On Sun, Jul 11, 2010 at 6:07 PM, pault at gcc dot gnu dot org
<gcc-bugzilla@gcc.gnu.org> wrote:
>
>
> ------- Comment #19 from pault at gcc dot gnu dot org  2010-07-11 16:07 -------
> Subject: Bug 44773
>
> Author: pault
> Date: Sun Jul 11 16:06:53 2010
> New Revision: 162059
>
> URL: http://gcc.gnu.org/viewcvs?root=gcc&view=rev&rev=162059
> Log:
> 2010-07-11  Paul Thomas  <pault@gcc.gnu.org>
>
>        PR fortran/44773
>        * trans-expr.c (arrayfunc_assign_needs_temporary): No temporary
>        if the lhs has never been host associated, as well as not being
>        use associated, a pointer or a target.
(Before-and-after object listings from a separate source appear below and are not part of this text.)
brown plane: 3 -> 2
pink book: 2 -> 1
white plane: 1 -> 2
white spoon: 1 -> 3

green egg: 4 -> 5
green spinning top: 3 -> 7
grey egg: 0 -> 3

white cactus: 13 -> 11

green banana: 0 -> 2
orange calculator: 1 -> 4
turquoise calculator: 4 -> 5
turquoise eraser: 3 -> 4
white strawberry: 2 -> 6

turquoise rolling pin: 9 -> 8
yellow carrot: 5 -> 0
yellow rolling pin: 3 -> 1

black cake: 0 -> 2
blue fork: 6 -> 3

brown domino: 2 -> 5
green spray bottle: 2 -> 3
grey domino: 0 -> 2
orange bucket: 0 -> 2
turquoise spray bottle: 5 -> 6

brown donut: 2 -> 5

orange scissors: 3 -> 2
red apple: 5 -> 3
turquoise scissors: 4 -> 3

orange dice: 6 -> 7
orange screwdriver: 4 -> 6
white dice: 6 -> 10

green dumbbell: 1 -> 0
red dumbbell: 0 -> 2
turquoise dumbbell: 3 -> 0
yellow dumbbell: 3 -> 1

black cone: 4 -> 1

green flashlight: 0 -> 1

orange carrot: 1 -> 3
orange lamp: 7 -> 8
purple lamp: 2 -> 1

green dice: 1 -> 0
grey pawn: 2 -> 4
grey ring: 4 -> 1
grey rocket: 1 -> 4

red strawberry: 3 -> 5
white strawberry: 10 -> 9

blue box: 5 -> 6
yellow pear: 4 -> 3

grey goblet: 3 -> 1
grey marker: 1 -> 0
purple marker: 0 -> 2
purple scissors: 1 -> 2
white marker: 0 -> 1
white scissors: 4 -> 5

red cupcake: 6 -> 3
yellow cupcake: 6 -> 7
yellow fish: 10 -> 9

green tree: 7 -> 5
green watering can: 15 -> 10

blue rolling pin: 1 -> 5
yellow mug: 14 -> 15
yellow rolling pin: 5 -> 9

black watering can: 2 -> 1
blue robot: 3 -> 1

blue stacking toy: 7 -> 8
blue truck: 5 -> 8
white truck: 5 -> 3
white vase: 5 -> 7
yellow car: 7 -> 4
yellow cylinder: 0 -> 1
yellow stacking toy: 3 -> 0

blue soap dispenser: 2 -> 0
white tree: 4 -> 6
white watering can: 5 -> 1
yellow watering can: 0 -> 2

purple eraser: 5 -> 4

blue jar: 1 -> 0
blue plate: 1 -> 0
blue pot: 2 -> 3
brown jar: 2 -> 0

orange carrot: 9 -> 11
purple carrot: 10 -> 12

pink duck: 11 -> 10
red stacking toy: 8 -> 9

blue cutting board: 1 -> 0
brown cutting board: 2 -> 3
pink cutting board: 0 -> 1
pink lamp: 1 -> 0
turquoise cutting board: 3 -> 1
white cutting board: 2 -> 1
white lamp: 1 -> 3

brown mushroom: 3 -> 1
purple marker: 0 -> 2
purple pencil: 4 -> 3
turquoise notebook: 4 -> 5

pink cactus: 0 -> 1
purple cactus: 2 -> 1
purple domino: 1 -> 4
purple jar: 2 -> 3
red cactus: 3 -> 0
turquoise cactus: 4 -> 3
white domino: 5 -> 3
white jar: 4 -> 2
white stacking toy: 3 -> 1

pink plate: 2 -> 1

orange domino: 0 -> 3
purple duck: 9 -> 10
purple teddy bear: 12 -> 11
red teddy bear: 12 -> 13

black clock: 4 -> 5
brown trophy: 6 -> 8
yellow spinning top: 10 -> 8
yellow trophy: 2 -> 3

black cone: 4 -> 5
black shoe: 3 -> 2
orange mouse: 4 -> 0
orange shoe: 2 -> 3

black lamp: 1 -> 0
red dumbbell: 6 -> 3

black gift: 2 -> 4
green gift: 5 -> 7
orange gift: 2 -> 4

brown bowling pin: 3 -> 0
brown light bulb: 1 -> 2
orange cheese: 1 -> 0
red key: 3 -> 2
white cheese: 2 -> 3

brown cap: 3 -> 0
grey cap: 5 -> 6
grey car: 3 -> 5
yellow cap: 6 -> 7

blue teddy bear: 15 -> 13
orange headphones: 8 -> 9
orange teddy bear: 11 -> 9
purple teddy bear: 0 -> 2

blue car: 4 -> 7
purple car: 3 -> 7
>        * resolve.c (resolve_variable): Mark variables that are host
>        associated.
>        * gfortran.h: Add the host_assoc bit to the symbol_attribute
>        structure.
>
>
> Modified:
>    branches/gcc-4_5-branch/gcc/fortran/ChangeLog
>    branches/gcc-4_5-branch/gcc/fortran/gfortran.h
>    branches/gcc-4_5-branch/gcc/fortran/resolve.c
>    branches/gcc-4_5-branch/gcc/fortran/trans-expr.c
>
>
> --
>
>
> http://gcc.gnu.org/bugzilla/show_bug.cgi?id=44773
>
> ------- You are receiving this mail because: -------
> You are the assignee for the bug, or are watching the assignee.
>



Comment 21 Steven Bosscher 2010-07-12 07:26:32 UTC
I think this should not go into GCC 4.3 anyway. The problem is not a regression, and the patch is non-obvious, so it's just not appropriate for a stable release branch.